Researchers in Graz managed to find the oldest known fragment of a book
Researchers at the University of Graz have managed to find the oldest fragment of a book to date: a fragment of papyrus dating from the third century BC shows traces of binding, indicating that it may originally have been part of a book.
This piece comes from the collection of the University Library of Graz and was presented to the public by book restorer Teresa Zammit Luby on Thursday.
The piece of papyrus measuring 15 cm by 25 cm is believed to be the remains of a notebook. The restorer found a thread along the cover, and from this, together with the book’s layout, binding marks, and typed text extending within the well-marked margins, concluded that it could be part of the book.
So far it has been assumed
The book form may have originated in the second century AD.
I. s. The oldest known books from the period between 150 and 250 AD are held in the National Library of the United Kingdom and Chester Beatty Library in Dublin. Part of Graz is 400 years older than this.
The piece of papyrus was discovered more than a hundred years ago during the excavations of the Al-Hayba necropolis in Egypt. When it was found, it was covered with a mummy lying in a coffin. It has been preserved at the University of Graz since 1904 as part of a collection of 52 fragments of papyri dating back to the Ptolemaic dynasty in Egypt.
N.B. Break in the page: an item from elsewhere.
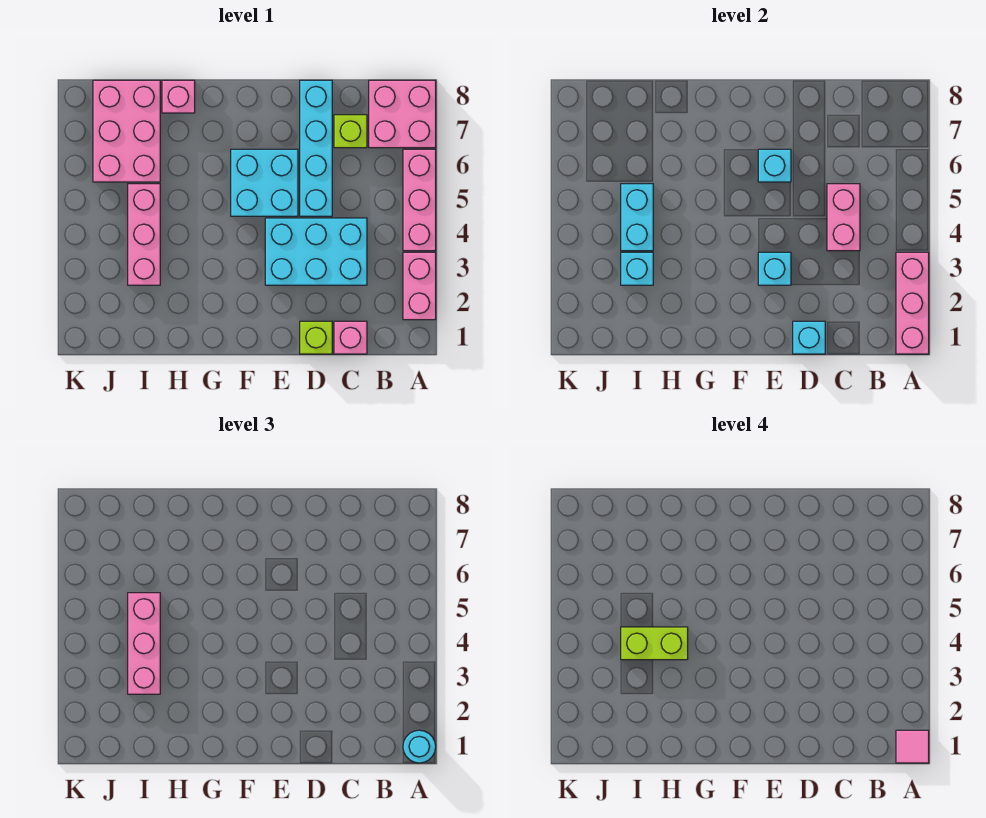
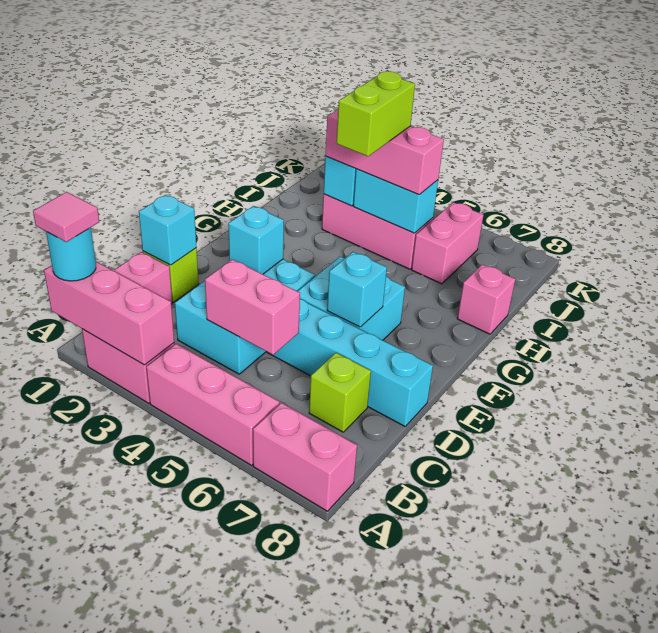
pink brick A7:B8 level 1 -> pink brick A7:A8 level 1
pink brick I6:J8 level 1 -> pink brick I6:J6 level 1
According to archaeologists who published the find in 1906, it is a page from a notebook on which invoices for the beer and oil tax were written in Greek around 260 BC.
The international professional community will discuss the new discovery and its consequences this fall, said Eric Reinhart, scientific head of the Special Collection at the University Library of Graz. He added: In light of the discovery, the beginnings of the history of the book must be reconsidered.
The University Library of Graz, which contains more than four million items, is the third largest in Austria.
Comprehensively updated and expanded in 2019. Its private collection, which is the second largest in Austria, contains about three hundred thousand items.
The featured image is an illustration.